Card. Spellman reclamou da mudança 'revolucionária' para um costume estabelecido
Assim que a reforma foi publicada, o Cardeal Francis Joseph Spellman, em uma carta a Pio XII, afirmou: “Tenho certeza de que aqueles que aplaudiram o decreto estão em minoria definida, enquanto os Bispos e padres de minha própria região estão horrorizados com a confusão que será causada pela aplicação de tal edito revolucionário.” (3)
Vimos como, Tenebrae recebeu pouca atenção dos progressistas - embora fizesse parte do Ofício Divino - e posteriormente caiu no esquecimento. Muitas devoções tradicionais também foram deixadas de lado na remodelação. A julgar por esses resultados, podemos concluir que o propósito de “absolutizar” o conceito de veritas horarum era isolar o Tríduo de sua dependência da Tradição. Nisso a estratégia foi eminentemente bem-sucedida, mas devemos discordar de Pio XII que felicitou pessoalmente os reformadores no Congresso de Assis.
Adeus Miserere de Allegri, olá Asas de Águia
Outro “absoluto” era a “participação ativa” dos leigos, à qual todo o resto deveria estar subordinado. A explicação do Pe. McManus sobre a reforma de 1955 confirma amplamente a verdade desse fato quando ele afirmou:
“O coro formado pode conduzir e encorajar o povo – e, acima de tudo, nunca procurar restringir a participação dos fiéis. Se em algum momento isso significa que as respostas, por exemplo, não podem ser cantadas perfeitamente, o ato de adoração por parte do povo reunido será, no entanto, agradável a Deus Todo-Poderoso. E a adoração forte e unida de toda a Igreja nunca deve ser subordinada à perfeição técnica da música.” (4)

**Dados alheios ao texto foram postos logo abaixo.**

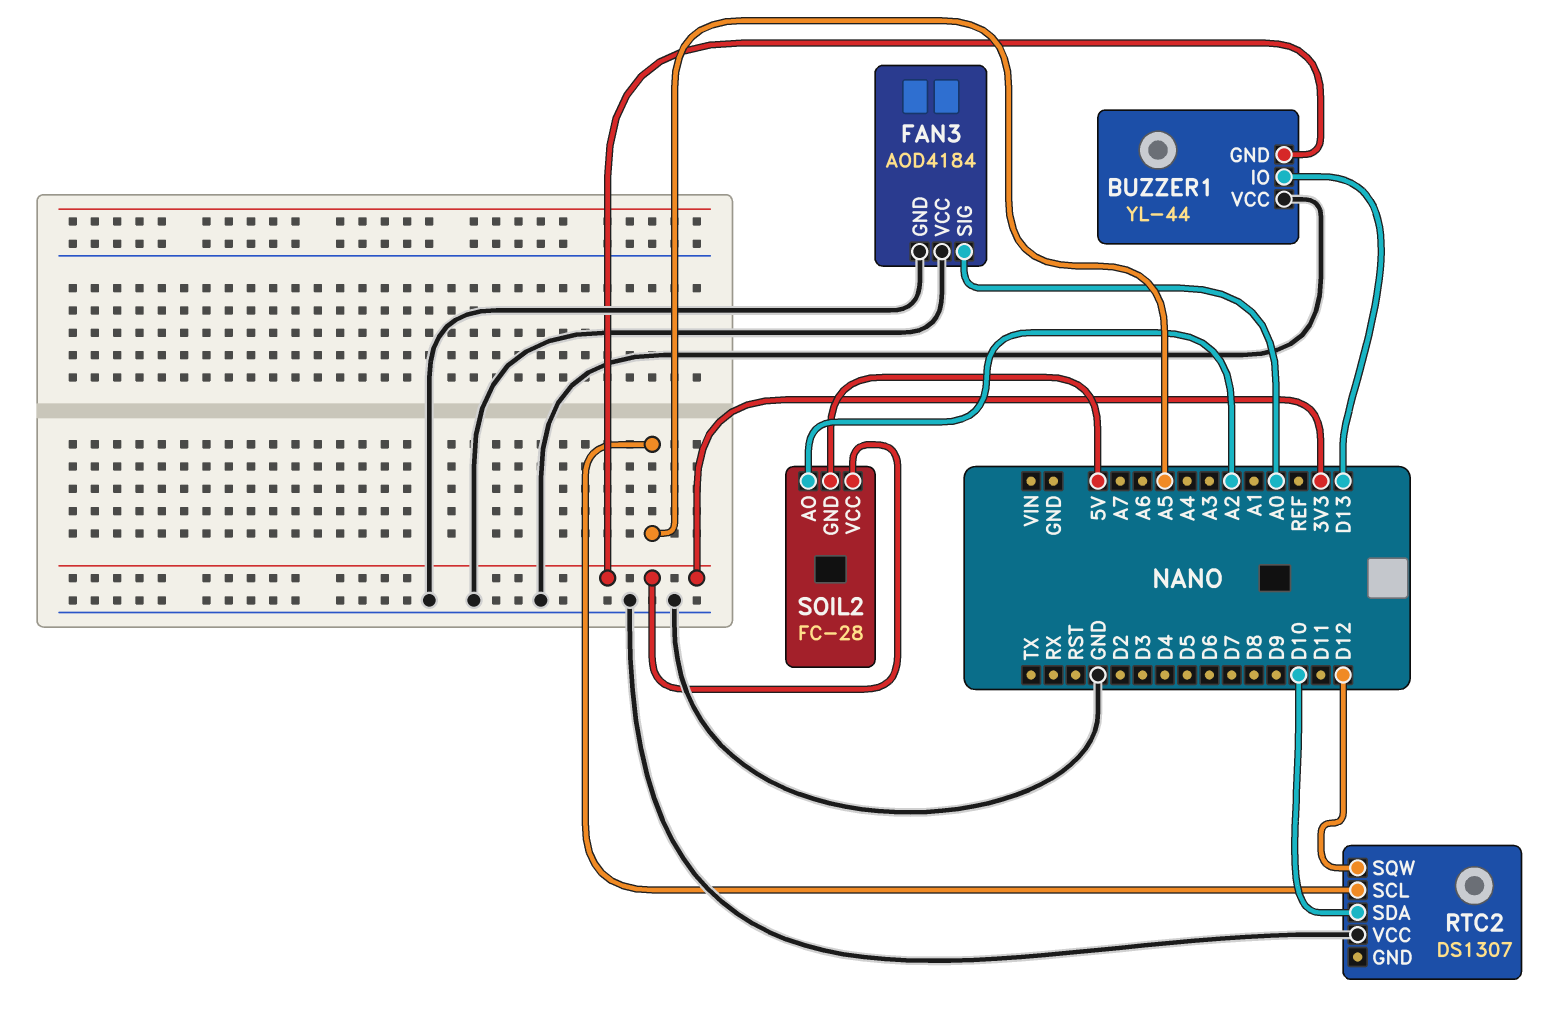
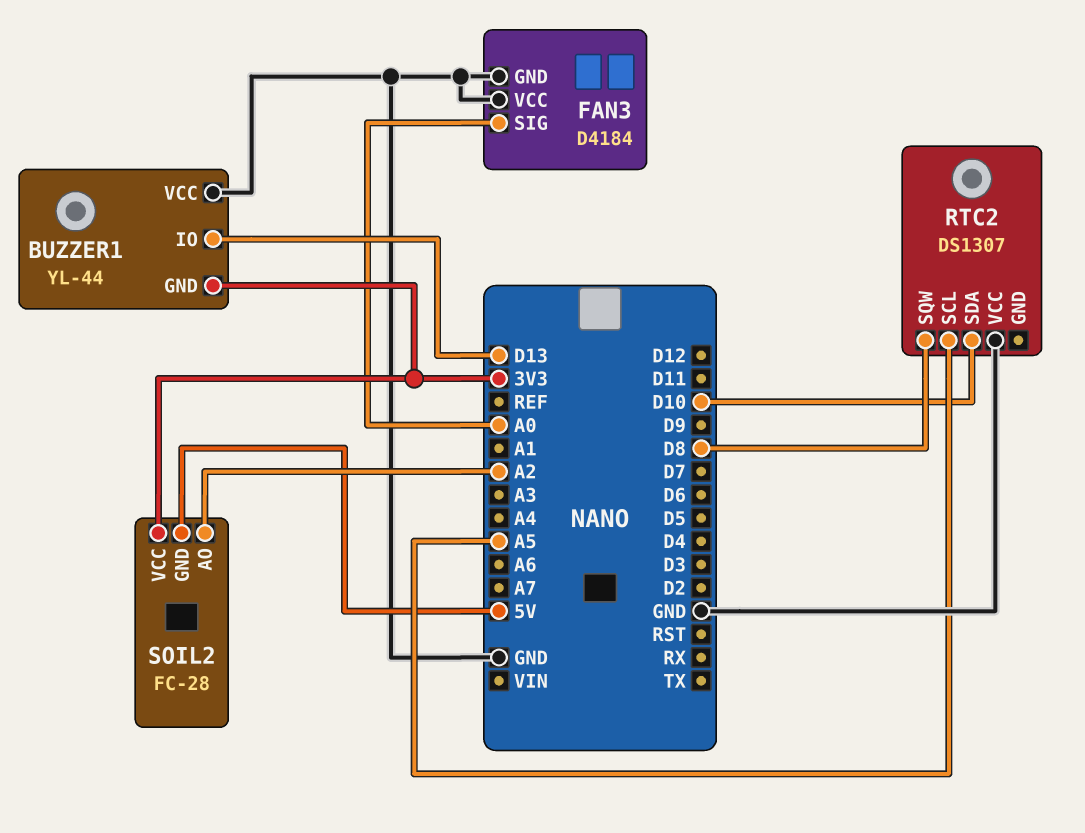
FAN3: AOD4184 -> D4184
RTC2 pin SQW: D12 -> D8

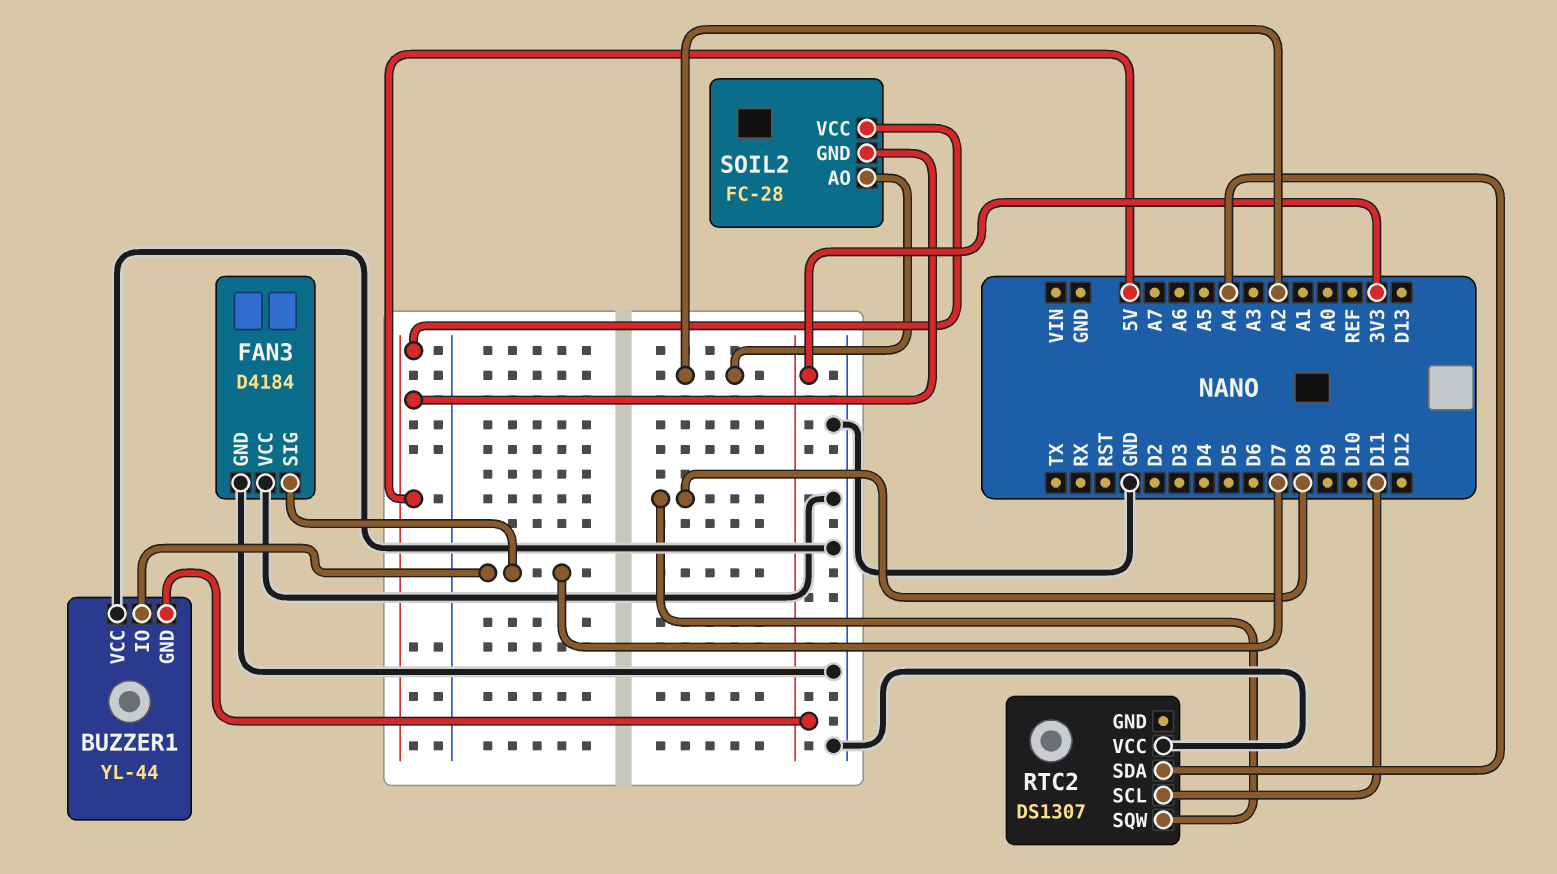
BUZZER1 pin IO: D13 -> D7
FAN3 pin SIG: A0 -> D7
RTC2 pin SCL: A5 -> D11
RTC2 pin SDA: D10 -> A4
SOIL2 pin VCC: 3V3 -> 5V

Mas, dar prioridade a performances esteticamente pobres anunciou o fim da tradição musical autêntica da Igreja, seu canto gregoriano, polifonia sacra e grandes obras-primas cantadas por coros treinados.

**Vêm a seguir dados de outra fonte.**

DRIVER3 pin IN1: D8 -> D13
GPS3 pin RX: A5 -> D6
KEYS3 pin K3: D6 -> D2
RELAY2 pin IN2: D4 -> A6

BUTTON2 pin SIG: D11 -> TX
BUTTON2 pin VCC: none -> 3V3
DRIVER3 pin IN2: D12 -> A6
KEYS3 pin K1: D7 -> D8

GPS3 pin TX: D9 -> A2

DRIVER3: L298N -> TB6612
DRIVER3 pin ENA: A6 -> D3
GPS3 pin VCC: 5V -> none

Um extravagante estilo disco de Tenebrae
Onde o moderno Tenebrae é executado, é celebrado no vernáculo com a máxima “participação ativa” dos leigos, e não parece nem soa como o original. Os leitores entram no santuário, fazem as leituras de frente para as pessoas que respondem, apagam uma das velas e se juntam à congregação para cantar hinos ecumênicos. (5)
Os textos são expurgados e intercalados com material improvisado mais condizente com o espírito da época. Há até apresentações “estilo disco” para os jovens, com luzes coloridas e guitarras.
Continua
- A única exceção prevista no Decreto era nas catedrais onde a Missa do Crisma era celebrada na manhã da Quinta-feira Santa; Matinas e Laudes podem ser antecipadas na noite de quarta-feira.

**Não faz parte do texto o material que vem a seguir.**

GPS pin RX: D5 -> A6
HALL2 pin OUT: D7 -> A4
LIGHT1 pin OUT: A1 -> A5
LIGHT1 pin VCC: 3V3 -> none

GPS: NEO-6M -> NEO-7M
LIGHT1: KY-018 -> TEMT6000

- A redação do documento era ambígua: “mane, hora competenti” pode ser traduzido como “pela manhã em um horário adequado”, presumivelmente para a conveniência dos leigos de comparecer durante o dia; ou “pela manhã na hora certa.” o que significaria reverter para as horas monásticas originais depois da meia-noite e antes do amanhecer, caso em que o ofício combinado de Tenebrae desapareceria da liturgia.
Alguns que seguem o Missal de 1962 realizam os cultos de Tenebrae nas manhãs do Triduum, enquanto outros adotam o costume anterior a 1955 de realizá-los à noite. - Carta do Cardeal Francis Joseph Spellman, 28 de janeiro de 1956, Archives of the Archdiocese of New York S/C 65 f 9 apud Alcuin Reid, Liturgy in the Twenty-First Century: Contemporary Issues and Perspectives, Bloomsbury Publishing, 2016.
- F. McManus, Os Ritos da Semana Santa: Cerimônias, Preparação, Música, Comentários, Paterson, New Jersey: St. Anthony Guild Press, 1956, p. 32.
- Dois dos mais populares são On Eagles’ Wings e Were you there? Ambos são frequentemente usados em cultos católicos e protestantes modernos.